Co-organizer Gustanna Moss Chaney, who is African-American, has done diversity and racial awareness work for two decades. It can be difficult, she said. But every time she thinks of stepping away, the thought that people are more powerful together than separated pulls her back.

“What frightens you about being here?” Chaney asked after the group had outlined its hopes and expectations. “What makes you uncomfortable?”

She held a marker and stood at a board in front of the table with large sheets of paper attached to it. The marker squeaked as she wrote.

“It seems like we’re preaching to the choir a little bit,” said Victor Cortez, who grew up in the Philippines and moved to the United States as a teenager in the 1980s. “It’s multiple perspectives, but we’re on the same side.”

Many of them had found it difficult to even start a measured discussion about race.

They mentioned friends, coworkers or family who wouldn’t listen. Some had been rebuffed when they invited friends to join the Racial Dialogue Circles meeting. Ditslear said one friend told her she would rather poke out her own eyes.

“We are kind of preaching to the choir,” Chaney said a few minutes later. “But the choir has to take the lead.”

*       *       *


Gustanna Moss Chaney is the co-facilitator of the Racial Dialog Circle. Chaney has done diversity and racial-awareness work for two decades. 
Gustanna Moss Chaney is the co-facilitator of the Racial Dialog Circle. Chaney has done diversity and racial-awareness work for two decades.  Ty Vinson


The next day, Teri Ditslear went to the Noblesville Schools administration office for a meeting in the wake of the viral video.

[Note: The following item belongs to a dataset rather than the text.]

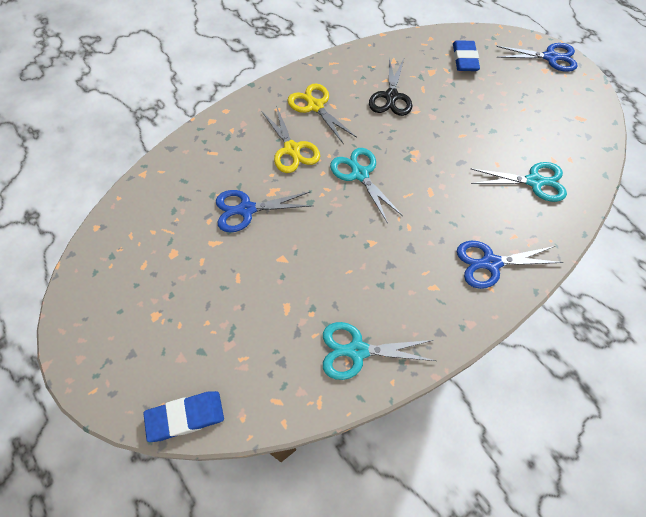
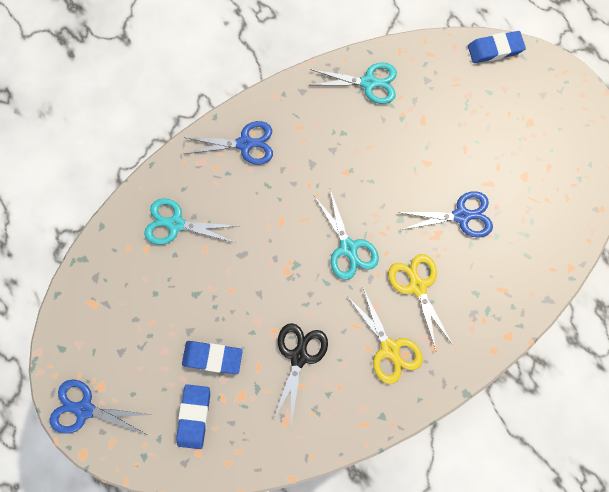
camera: 175 degrees left, 15 degrees up
(462, 92) = (213, 357): none -> blue eraser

The attendees included other pastors, representatives from the city and the chamber of commerce, school staff, parents, a local small-business owner from Kenya. It reminded Ditslear of the previous night’s meeting, she said — a diverse group of people sharing their own experiences with race and racism, then laying a foundation for action.

They planned to look at the curriculum and find room for more diverse voices and more education on racial awareness, she said. They hoped to continue as a “cohort on diversity and inclusion.”

Another pastor made a point that seemed to sum up the situation: People don’t want to speak up about racism because they fear shining a bad light on their community, but silence will only erode the community over time.

“I’m very, very hopeful,” Ditslear said. “I was not hopeful before, when it seemed like so many people were saying, ‘Don’t talk about it, don’t talk about it.’ Now, all these people want to talk about it.”

Ditslear found herself returning time and again to John 12:8, in which Jesus tells Judas, “You will always have the poor among you.” She saw the church’s modern mission as one of social justice, extending to all oppressed and marginalized people. A handful of people couldn’t eradicate racism, but that didn’t mean they should give up.

They would always have work to do, she thought. They would continue to try.